L’île de Lesbos, située à proximité des côtes turques, est depuis des années un point d’entrée majeur pour les migrants et les réfugiés en Europe. Malgré une diminution significative des arrivées ces dernières années, le flux persiste. En 2023, près de 48 000 personnes sont arrivées en Grèce par voie maritime, dont environ 4 000 à Lesbos, selon le Haut-Commissariat des Nations unies pour les réfugiés (HCR). HCR.
Depuis l’inculpation des 24 secouristes en 2018, les organisations humanitaires néerlandaises présentes sur l’île ont modifié leurs méthodes de travail. Elles ne se positionnent plus sur les plages à l’arrivée des bateaux, par crainte de poursuites judiciaires. Esther Vonk, directrice de la Boat Refugee Foundation, explique : « Si nos bénévoles aperçoivent un bateau, ils ne sont pas autorisés à intervenir directement et doivent immédiatement contacter les autorités compétentes. »
Cette nouvelle procédure pose un dilemme moral complexe. « Il est parfois difficile de rester passif face à la détresse des personnes à bord », confie Esther Vonk. « Mais nous savons que toute infraction aux règles pourrait entraîner la suspension de nos activités, y compris l’assistance médicale dans le camp de réfugiés. Personne ne pourrait alors bénéficier des soins dont il a désespérément besoin. »
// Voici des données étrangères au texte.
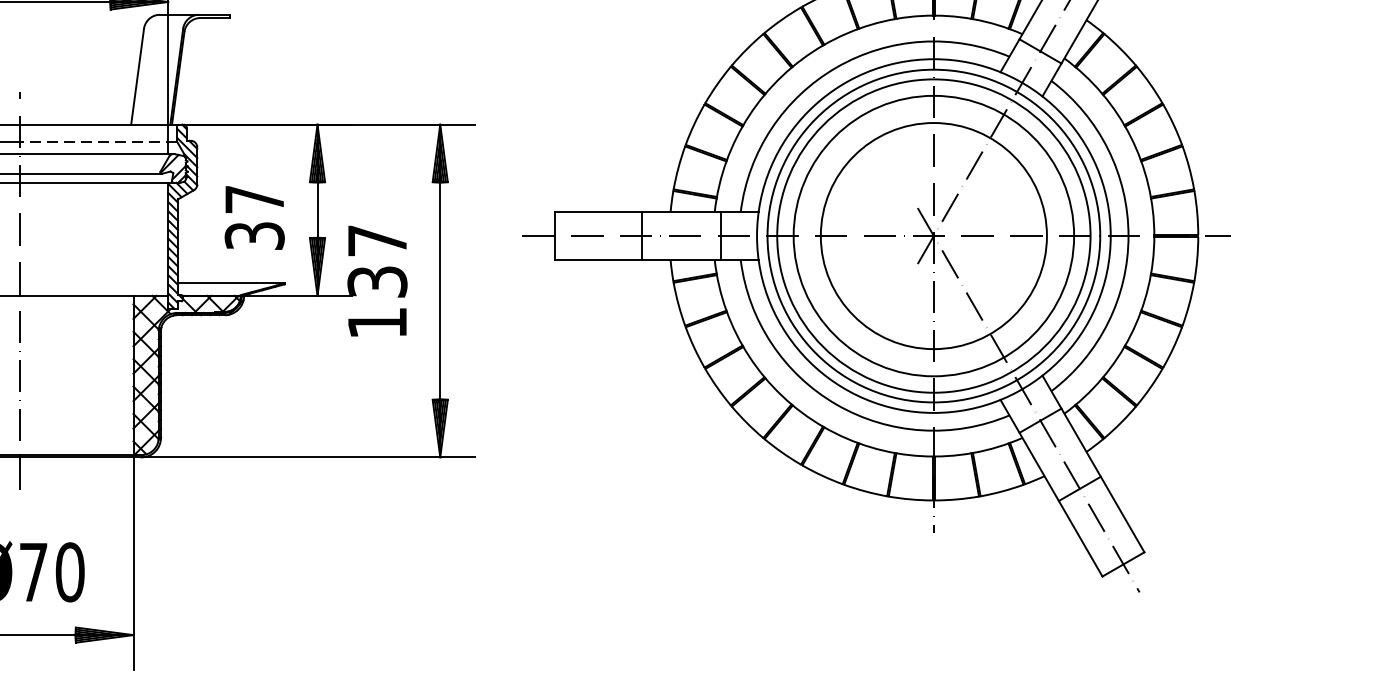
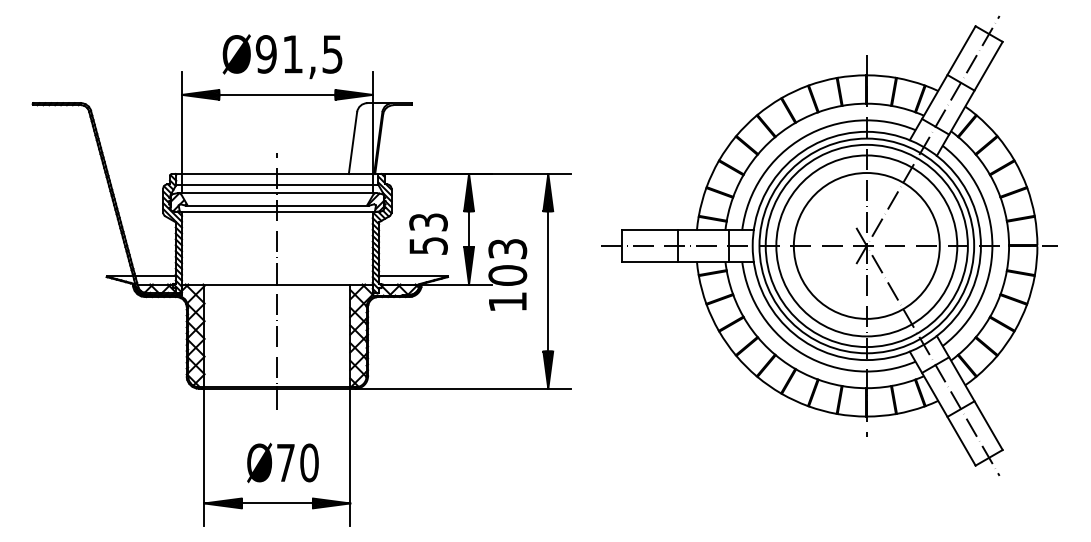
line: (98, 142) -> (327, 185), dashed -> solid
text: (254, 216) -> (428, 233), 37 -> 53
text: (377, 261) -> (507, 262), 137 -> 103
« Lorsque les travailleurs humanitaires ont été inculpés, il y avait une peur générale parmi les bénévoles. »
Steffi de Pous, réalisatrice de Because We Carry
Steffi de Pous, réalisatrice du documentaire Because We Carry, a vécu à Lesbos en 2018 et y retourne régulièrement. Elle témoigne de l’atmosphère de crainte qui règne parmi les humanitaires. « Lorsque Pieter et les autres ont été inculpés, il y avait une peur générale parmi les bénévoles. Nous circulions toujours avec une voiture remplie de matériel médical, de couvertures, d’eau et de nourriture. Mais nous n’osions plus l’utiliser lorsque les bateaux arrivaient. »
La situation est d’autant plus préoccupante que des accusations de refoulements illégaux par les garde-côtes grecs se multiplient. Des réfugiés seraient renvoyés vers la Turquie, parfois de manière brutale, même après avoir atteint les côtes grecques. Les autorités grecques nient ces allégations.
« J’ai vu des drones survoler nos équipes à plusieurs reprises ces dernières années », raconte Steffi de Pous. « Un jour, quelqu’un nous observait avec des jumelles. J’ai compris qu’il fallait arrêter d’aider, par peur de finir en prison. Mais pourquoi devrais-je être punie pour avoir donné une couverture, une bouteille d’eau ou une barre de céréales ? »
Même en cas d’acquittement, l’affaire Wittenberg laissera des traces profondes. Les 24 accusés ont vécu plus de sept ans sous le spectre d’une possible condamnation, avec des difficultés à trouver un emploi en raison des soupçons qui pèsent sur eux. Les organisations humanitaires, quant à elles, ont dû revoir leurs méthodes de travail, privilégiant désormais la prudence et la conformité aux règles, au risque de compromettre l’efficacité de leur action.